I don't take into consideration their personal problems, as long as they don't carry it into the office. The only thing about their personality that matters to me is that they be up front and truthful with me. Most importantly, I want them to fully listen to my needs and pain and take them into consideration while deciding a course of treatment. I want them to respect me as a human being and respect my opinion of my own body.

I am blessed to have three outstanding doctors. They got off easy though because there is no cure or treatment for my type of illness (rare form of familial amyloidosis). When I go in for a check-up on the progression of my disease, it's more like a social visit.

With my eye doctor, it's a chance for him to show me off to his colleagues, residents and medical students. They all line up to look into my eyes and oooh and ahhhh over the site they see due to lattice corneal dystrophy. They should see it from MY end, lol. My doc gets to tell the story of discovering the first known patient in the U.S. - my mother way back when. As painful as the exams are, it's fun listening to him talk. He reminds me of an old man sitting on a porch telling stories of back in the day. I'm thankful he's passing on what he knows to future generations of doctors.

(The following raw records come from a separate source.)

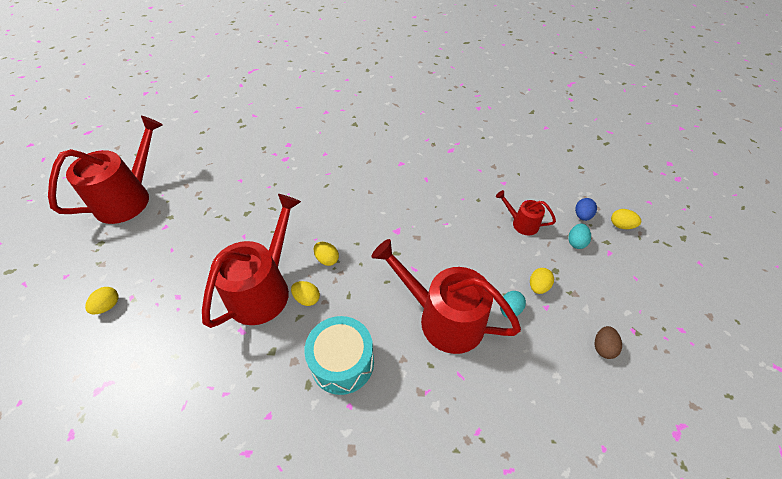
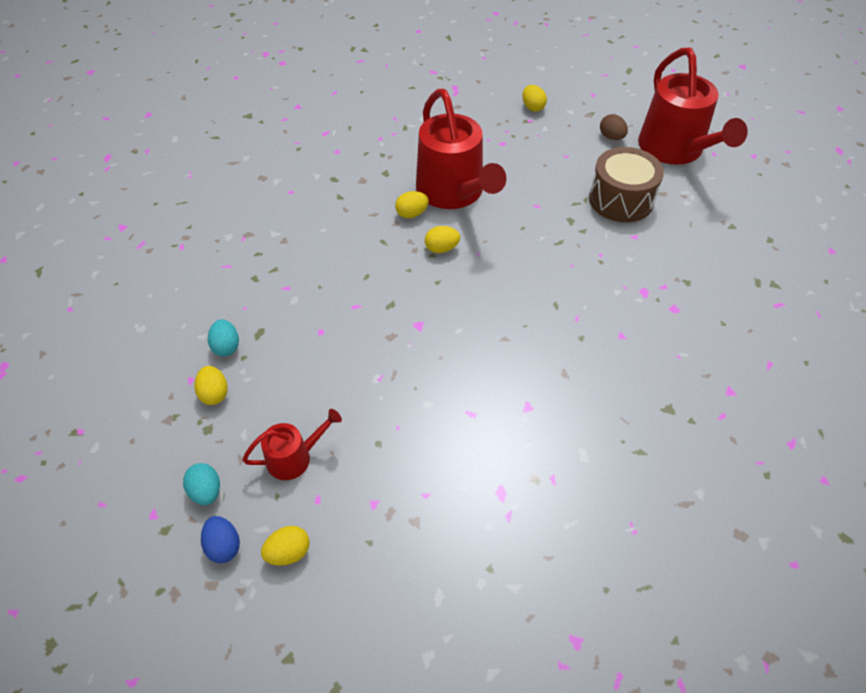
camera: 130 degrees right, 0 degrees up
(207, 200) = (621, 200): none -> brown drum
(342, 362) = (327, 205): turquoise drum -> none
(443, 318) = (282, 291): red watering can -> none
(603, 347) = (106, 387): brown egg -> brown egg (611, 137)
(621, 225) = (157, 580): yellow egg -> yellow egg (288, 552)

With my internal medicine doc, we compare aches and pains to lab work. Then he sits back in his chair and asks me how I'm doing, as if he has all the time in the world.

With my neurologist, I rarely see her - but she was very instrumental when I needed help with disability. She spent hours with me on my first visit, along with a pharmacist - to discuss options in pain medication. I rarely see her because I've opted out of taking any type of narcotic medication or pain med to treat my pain. At my pain levels, only morphine could knock it out - I don't want to spend the rest of my life on morphine. I don't need to see her to know the neuropathies (peripheral, autonomic, trigeminal) are getting worse.